I finally decided to read it after falling in love with Donna Tartt's The Secret History. It is well known and Tartt and Ellis were friends in college and shared first drafts of their works with each other, and so, hungry for more of this style, sought out American Psycho.

If you are turned off from starting this book because of preconceptions similar to mine, don't be. This novel was one of the best things I've read this year.

The first half of the book hardly includes any sexual violence, and is instead a portrait of our narrator Patrick Bateman. It becomes clear from the offset that he is obsessed with image - of himself and of others. Whenever he meets somebody new he will narrate what they are wearing and judge them accordingly. The conversations he has are so shallow, misogynistic and elitist that there was no way I could take it seriously. But this was want Ellis wanted from us - the novel is a deep criticism of this attitude. At times they were so doped up on drugs that the narrative switched from first person to third person and back again.

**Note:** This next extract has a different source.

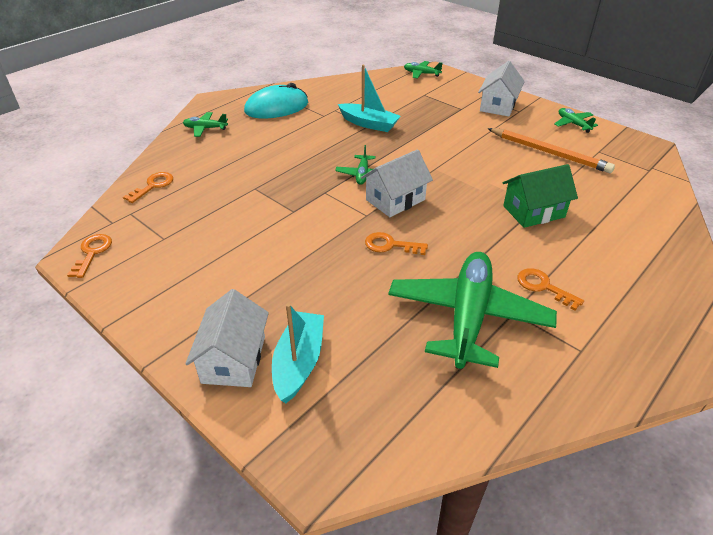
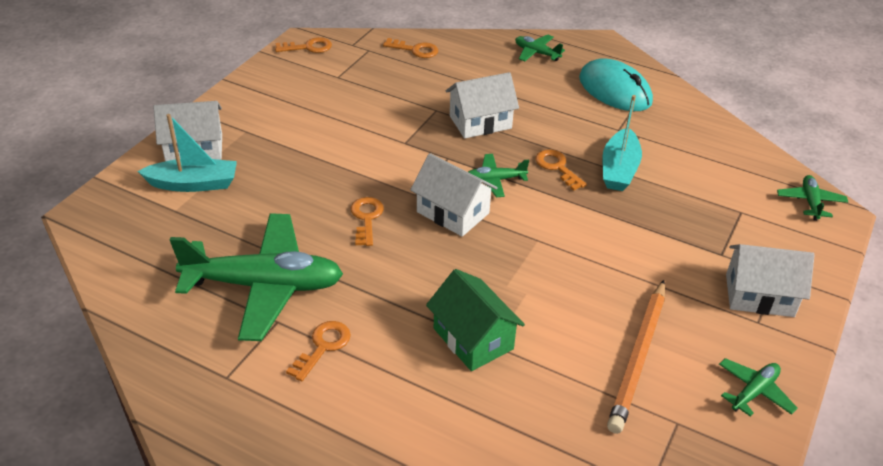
camera: 75 degrees right, 0 degrees up
(205, 128) = (536, 53): green plane -> green plane turned 45 degrees counterclockwise
(285, 169) = (480, 122): none -> white house
(357, 146) = (557, 167): none -> orange key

The treatment of women and the working class was terrifying and raw. Yet Bateman's voice within this was perfectly sustained and didn't lapse; instead it intensified as the novel progressed.

Bateman indeed starts to become more neurotic as the story goes on. And yes, there are some deeply disturbing and horrific descriptions of torture in this novel, but the way they are written is fascinating. Bateman carries them out like they are nothing - like we'd make a cup of coffee in the morning or play the piano. It is a pastime for him. I found that Bateman's attitude towards this, and the pleasure he took was performing these acts as possibly more terrifying than the acts themselves.

Most of all, I am shocked by the depth of this novel. It is not what I thought it was; it does not rely solely on its controversy or it's violence, but every line seemed to carry some kind of weight whether it be satire, metaphor, irony, or foreshadowing. It was an immense construction and I (problematically) loved reading this. There are scenes which will stick with me - for example, when he sees a homeless girl sitting on the ground and drops a dollar into her coffee cup, only for her to raise her head in a sneer as he realises the cup is full of coffee and she is reading holding a bag full of university books. Small passages such as this have so much meaning and conjured so much discussion with-in me.

I am excited to give Less Than Zero another try after liking this so much!